The major problem for Russia’s pig industry is related to its weak feed industry. Grain resources are usually inefficiently used and the industry producing other ingredients is generally poorly developed. About 70% of all feed proteins need to be imported, so price fluctuations on the global market determine the fate of Russia’s pork industry.

This situation is unlikely to change in the short term, as no major plans are scheduled to step up Russia’s feed protein production. Growing more soybeans proves difficult in Russia, as it cannot expand its acreage soybean production due to agro-climatic factors. Professional cultivation of genetically modified crops remains illegal. And Russia does not have plants for the production of meat-and-bone meal or fishmeal – nor are any planned.

The lack of pig processing capacities has long been another problem. In recent years, however, this problem has been solved by new investment projects. A common problem, however, is the vast distances between processing complexes and pig farms, leading to high transportation costs.

Against this background it becomes clear that the WTO accession is impeding another major programme: Russia’s aim to become self-sufficient with regard to pork production by 2021. NPPU experts have forecasted that it is unlikely that the country will be able to meet domestic demand for pork in 2021. Even more unlikely is the 
long-term programme goal to become a net exporter of pork by 2020/21.

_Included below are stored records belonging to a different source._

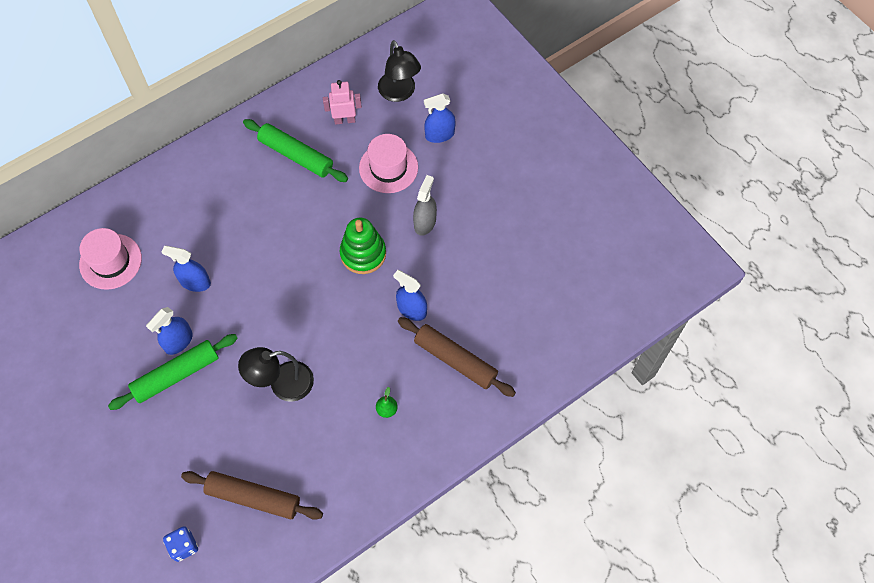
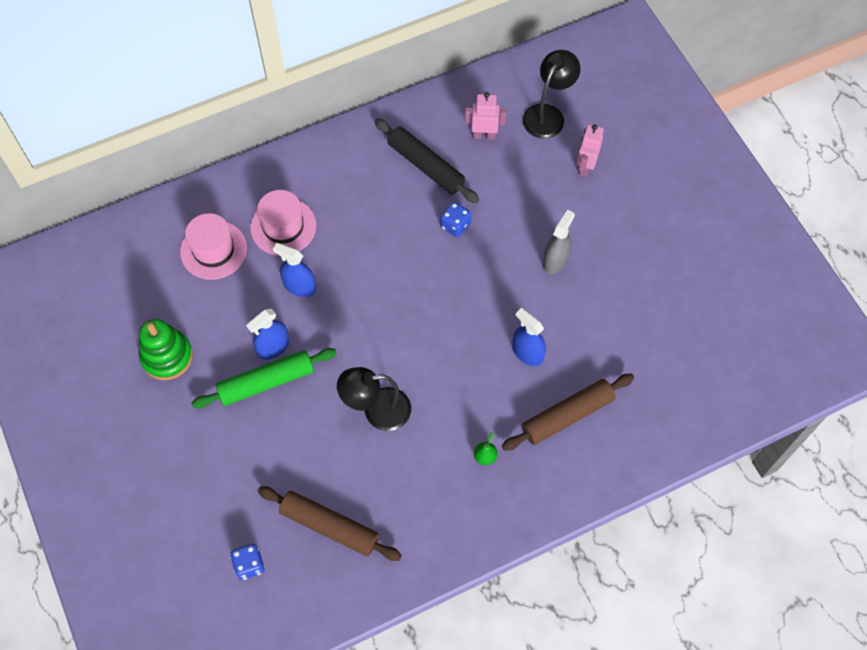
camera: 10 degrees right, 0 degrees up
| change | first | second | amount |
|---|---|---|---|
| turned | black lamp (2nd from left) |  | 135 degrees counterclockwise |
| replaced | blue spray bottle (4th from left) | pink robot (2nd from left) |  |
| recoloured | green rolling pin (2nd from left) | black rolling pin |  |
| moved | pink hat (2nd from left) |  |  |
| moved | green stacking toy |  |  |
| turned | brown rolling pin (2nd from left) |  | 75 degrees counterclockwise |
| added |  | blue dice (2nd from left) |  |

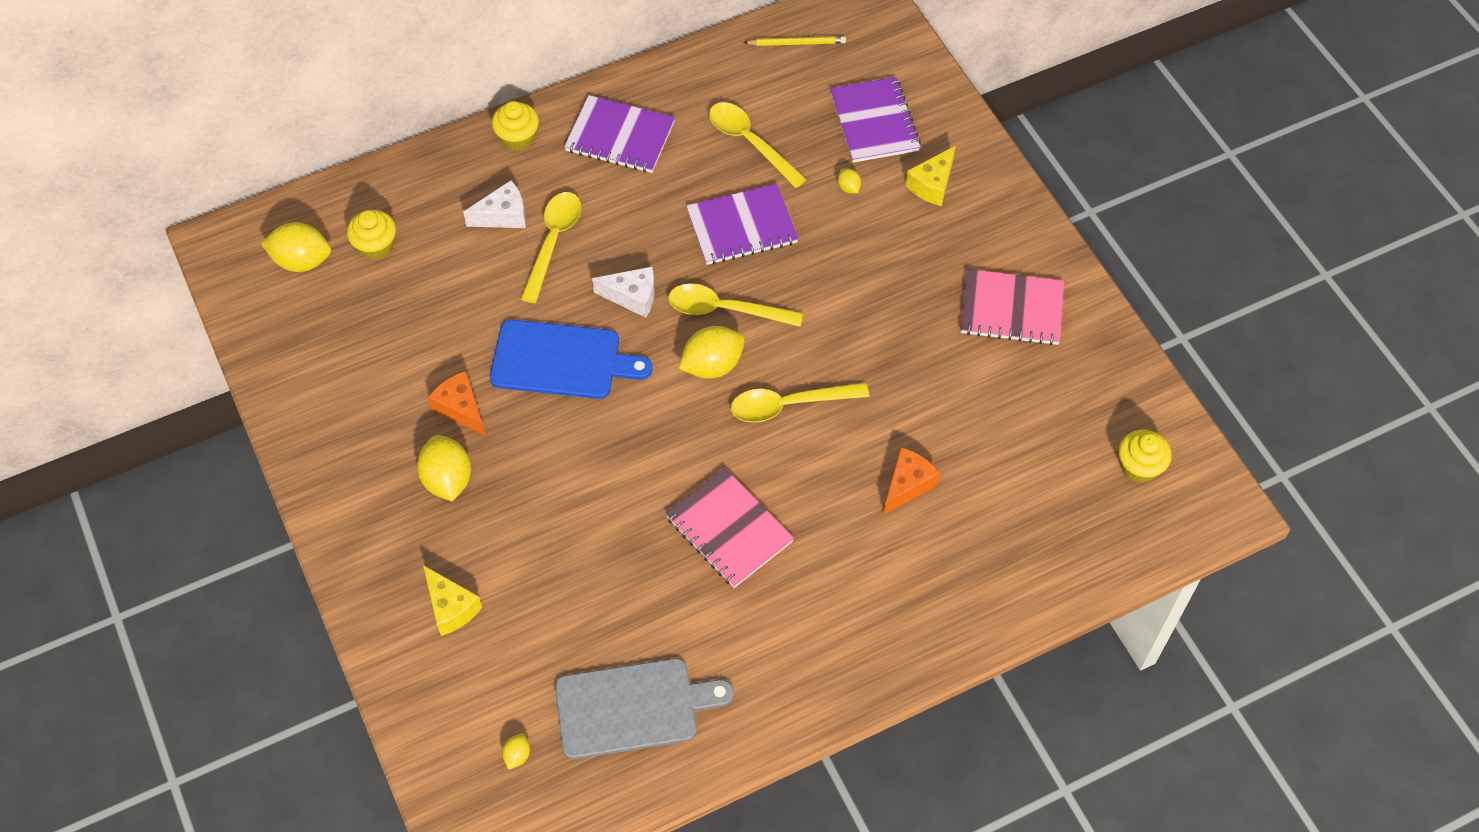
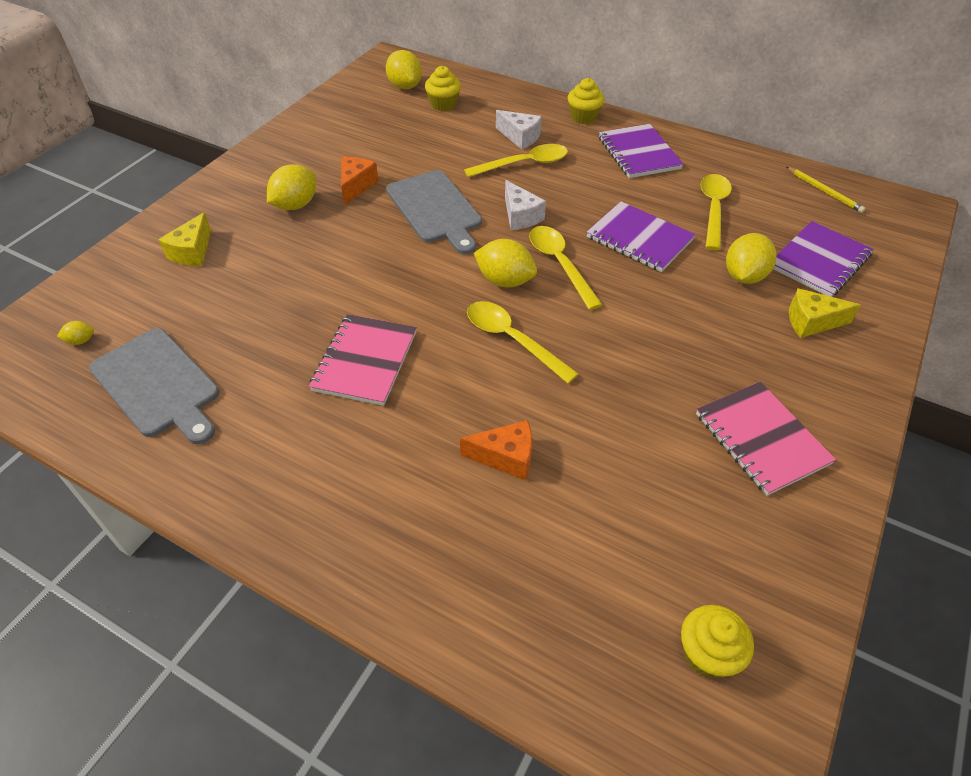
camera: 55 degrees right, 10 degrees down
| change | first | second | amount |
|---|---|---|---|
| resized | yellow lemon (5th from left) |  | x2.12 |
| recoloured | blue cutting board | grey cutting board (2nd from left) |  |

With these figures in mind, the Russian Ministry of Agriculture issued a second, so-called ‘moderate’ forecast. This includes factors as Russia’s accession to the WTO as well as the impact of the on-going African Swine Fever outbreaks. In this projection, Russia reaches a level of 3.96 million tonnes of pork produced per year – insufficient to attain self-sufficiency. In this case the self-sufficiency will be delayed for two to three years, depending on growth figures by that year.

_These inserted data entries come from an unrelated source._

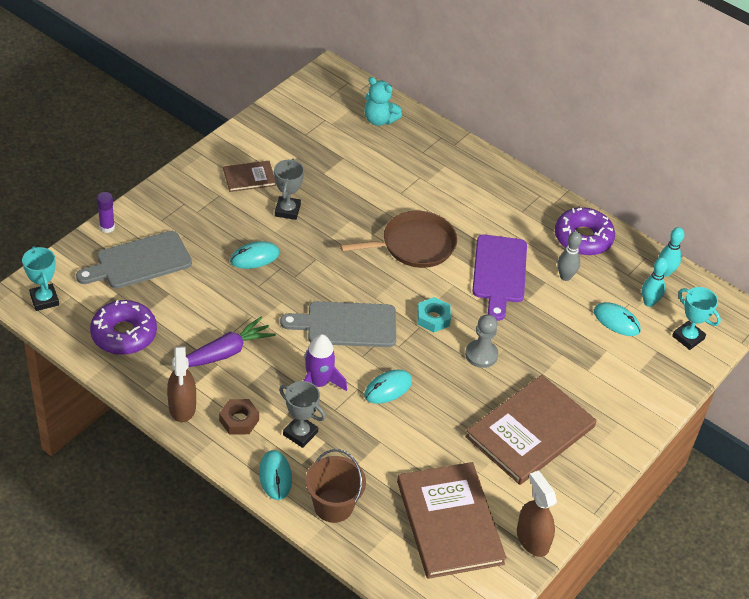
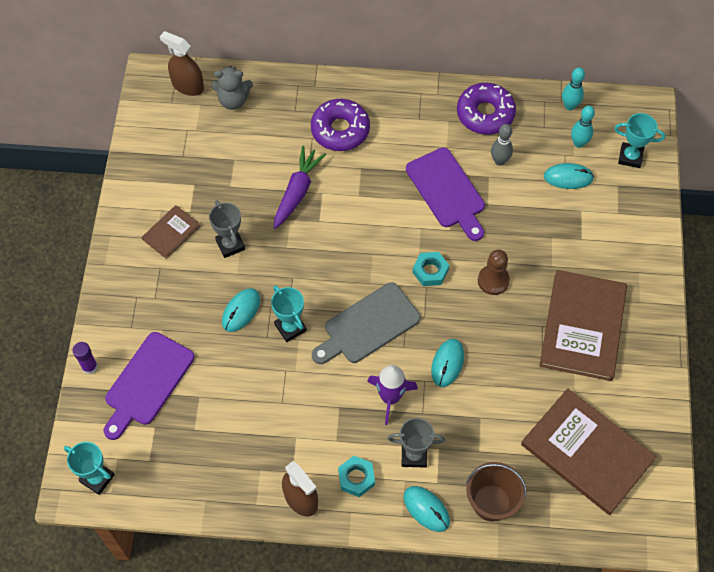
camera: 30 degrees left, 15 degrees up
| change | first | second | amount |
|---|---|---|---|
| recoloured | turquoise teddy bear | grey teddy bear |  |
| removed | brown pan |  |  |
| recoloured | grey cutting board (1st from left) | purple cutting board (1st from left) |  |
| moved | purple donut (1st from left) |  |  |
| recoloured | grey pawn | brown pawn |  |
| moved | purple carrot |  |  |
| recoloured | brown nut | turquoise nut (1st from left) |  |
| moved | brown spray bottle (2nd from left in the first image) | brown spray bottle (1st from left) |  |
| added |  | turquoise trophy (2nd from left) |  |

All this does not mean that things are going bad for Russia’s pig industry though. More growth is projected, and rapidly too. One only has to look at recent pig production investments to see that this hasn’t come to a standstill. Projects will be underway in the next three to four years, adding a total capacity of 700-800,000 tonnes of pork per year.

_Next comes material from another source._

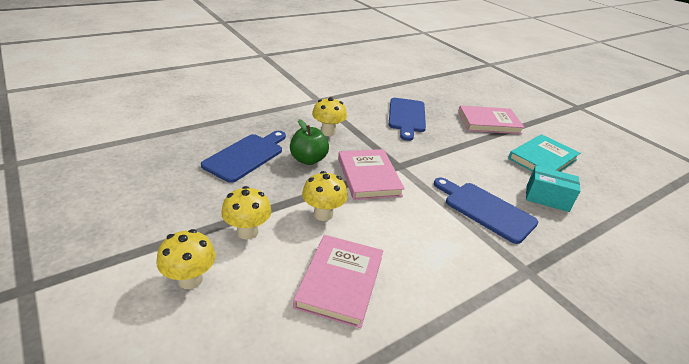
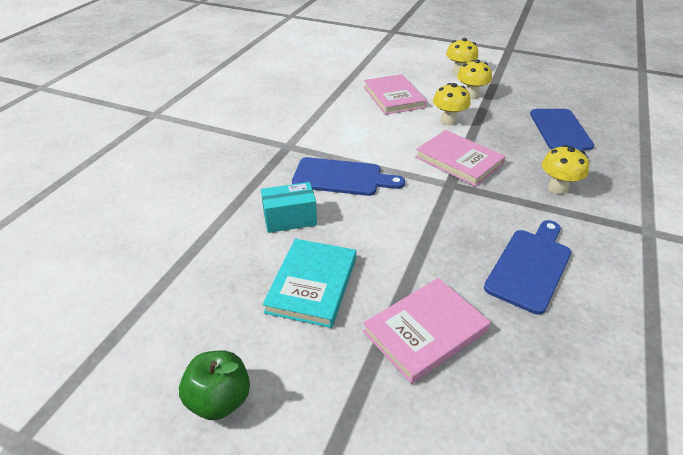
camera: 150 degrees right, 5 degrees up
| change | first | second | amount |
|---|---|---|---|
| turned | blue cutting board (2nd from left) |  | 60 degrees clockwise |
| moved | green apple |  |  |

Source: Pig Progress magazine Vol 29 nr 9, 2013

Vladislav Vorotnikov and Vincent ter Beek

One comment

  • Jack Keane

    This is a very misleading article and poorly constructed. It fails to mention that Miratorg are a fully integrated business and their profits were maintained if not improved on slaughter margins. The reason the Russian industry is not comeptitive has little to do with feed, the big players in modern facilities with modern feed mills make feed at approximately the same proces as the rest of the world, I don't know if you have noticed but grains tend to trade pretty much the same globally. Russian costs are high because of the very high cost of constructing modern pig facilities. Expansion will continue as you say, fewer new entrants and the big players will get bigger.